Community-based model cuts use, boosts savings
Community-based model cuts use, boosts savings
(Editor’s note: Lisa M. Zerull, MSN, RN, is the program director for case management at Valley Health System in Winchester, VA. Nationally recognized for her innovative work in developing Winchester Medical System’s community-based case management program, Ms. Zerull will be a featured speaker at next month’s Hospital Case Management Conference in Atlanta. This month, she shares with Hospital Case Management readers the basics of her "outside the walls" approach to patient care.)
Q: How did case management develop at Winchester Medical Center?
A: We’ve had acute care-based case management since 1988 or 1989. Around 1992, our acute care case managers began to identify what we call "frequent fliers." These were folks with diagnoses of congestive heart failure (CHF), chronic obstructive pulmonary disease (COPD), diabetes, or depression, for instance, who kept coming back again and again through the revolving door into acute care. Our emergency department also had quite a few "revolving door" patients and were looking for a better way to manage them.
[After reviewing the literature], it occurred to me that we should have a nurse going in the homes, interacting with the patient, targeting patterns of health care utilization and self-care management, to see what kind of a difference we could make. So we did a six-month pilot and case-managed 18 patients in the community. In that pilot, we showed a cost avoidance of $80,000.
Also, on the qualitative side, patients were telling us, "Now I know when to call my doctor and when to go to the hospital. I know what my precrisis symptoms are, so I know when to get help to avoid a full-blown crisis admission." Those comments were reflected in the data and in what we’ve seen for the past seven years. Length of stay and emergency department usage have decreased for our client caseload. And, if they are admitted, it’s usually a direct admit, bypassing critical care days and with a shorter length of stay.
So, all the way around, [a community model lets you] decrease utilization while having patients who are more confident that they can manage their CHF or COPD. They know somebody cares about them, they know what to do, and they’re empowered to make good decisions in regard to their health. And we’re benefiting from that in a cost-saving sense.
Our challenge has always been that we’re less than 5% managed care, with about 40% Medicare. People often ask us why we’re trying to reduce admissions. They say, "Don’t you make your money through patient admissions and hospital days?" And the answer is yes, but when you look at our large Medicare population, for which we receive a capitated reimbursement, it makes sense to keep them out, or — if they have to come in — to keep them within a reasonable length of stay.
Q: What sort of orientation was necessary to train your community-based case managers?

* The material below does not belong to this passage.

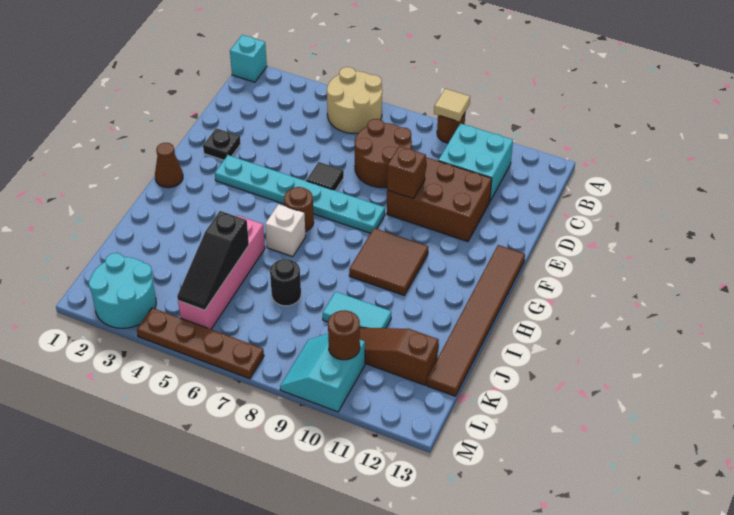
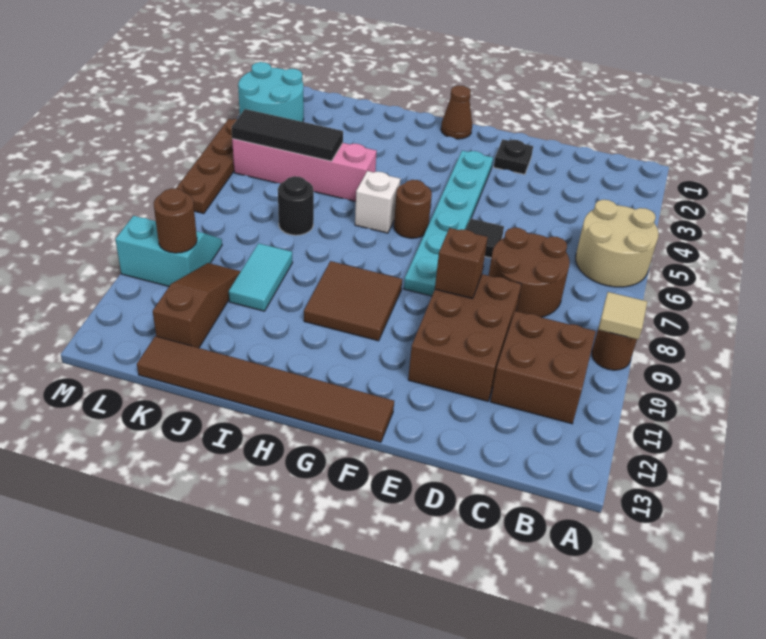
cyan brick A1 level 1 -> none
cyan brick B10:C11 level 1 -> brown brick B10:C11 level 1
black slope J5:L5 level 2 top J -> black tile J5:L5 level 2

A: We have three full-time community case managers, and their peers serve as their preceptors. We try to get them out of the episodic mindset that most acute care nurses have. Many nurses are taught to operate in a medical model where the physician order pretty much drives the care they provide to patients. In community case management, it’s more of a hands-off nursing. The most invasive thing we might do is a blood pressure reading or a pulse oximeter.

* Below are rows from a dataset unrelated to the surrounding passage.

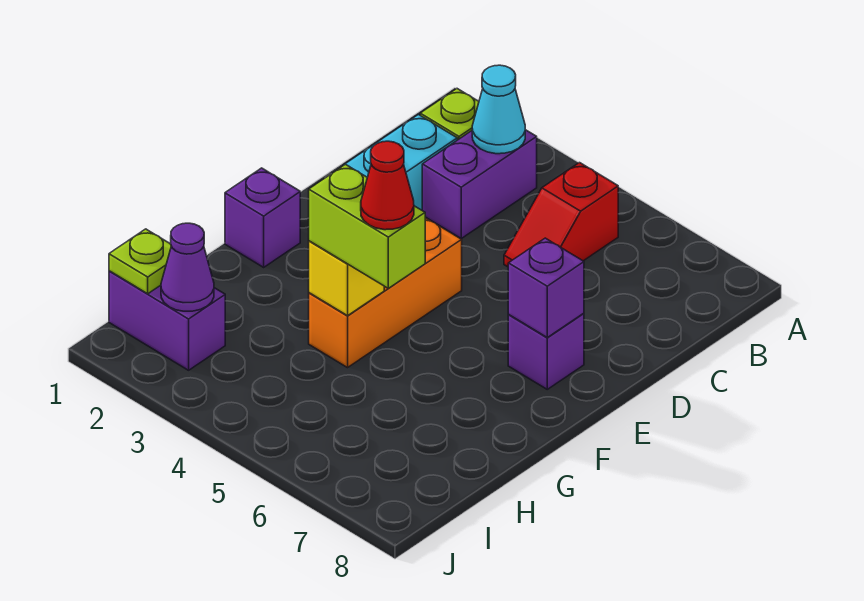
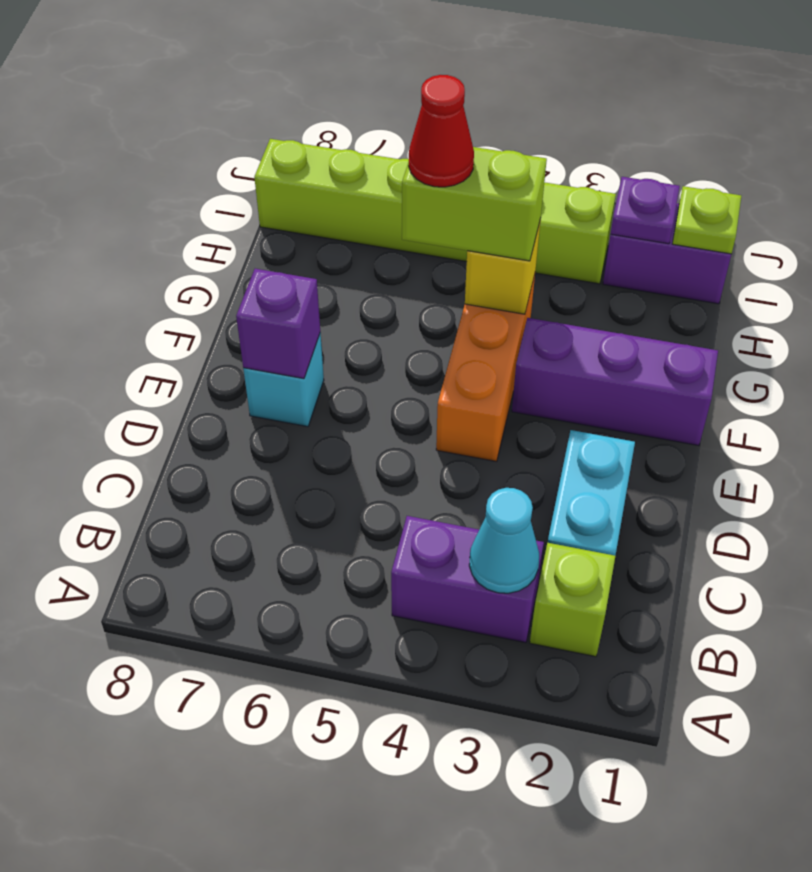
purple brick B3:C3 level 1 -> purple brick B3:B4 level 1
red slope B5:C5 level 1 top B -> none
purple brick E7 level 1 -> cyan brick E7 level 1
purple brick F1 level 1 -> purple brick F1:F3 level 1
purple cone I2 level 2 -> purple plate I2 level 2
none -> lime brick I3:I8 level 1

It’s about looking at patterns, interacting with patients and asking them what is their definition of health: "If I could do two things for you to make you a healthier person, what would those things be?" Then we would target those community agencies and referral sources that might facilitate that person’s health and wellness.
Community case management is all about interaction—the inter-relational aspect of care rather than interventional.
Q: Do you plan to further expand your community case management program?
A: We’ve often batted about the idea of integrating community case management with home health. Wouldn’t that make sense, because we refer patients back and forth? In some smaller health systems in places like Iowa and North Dakota, some of my peers actually wear two hats.
I don’t know where expansion’s going to go, but I do believe that the future is the community, that more and more care is going to happen up front before the individual patient has acute care episodes. And our job is to make those smooth transitions from community to acute care and then from acute care back into the community.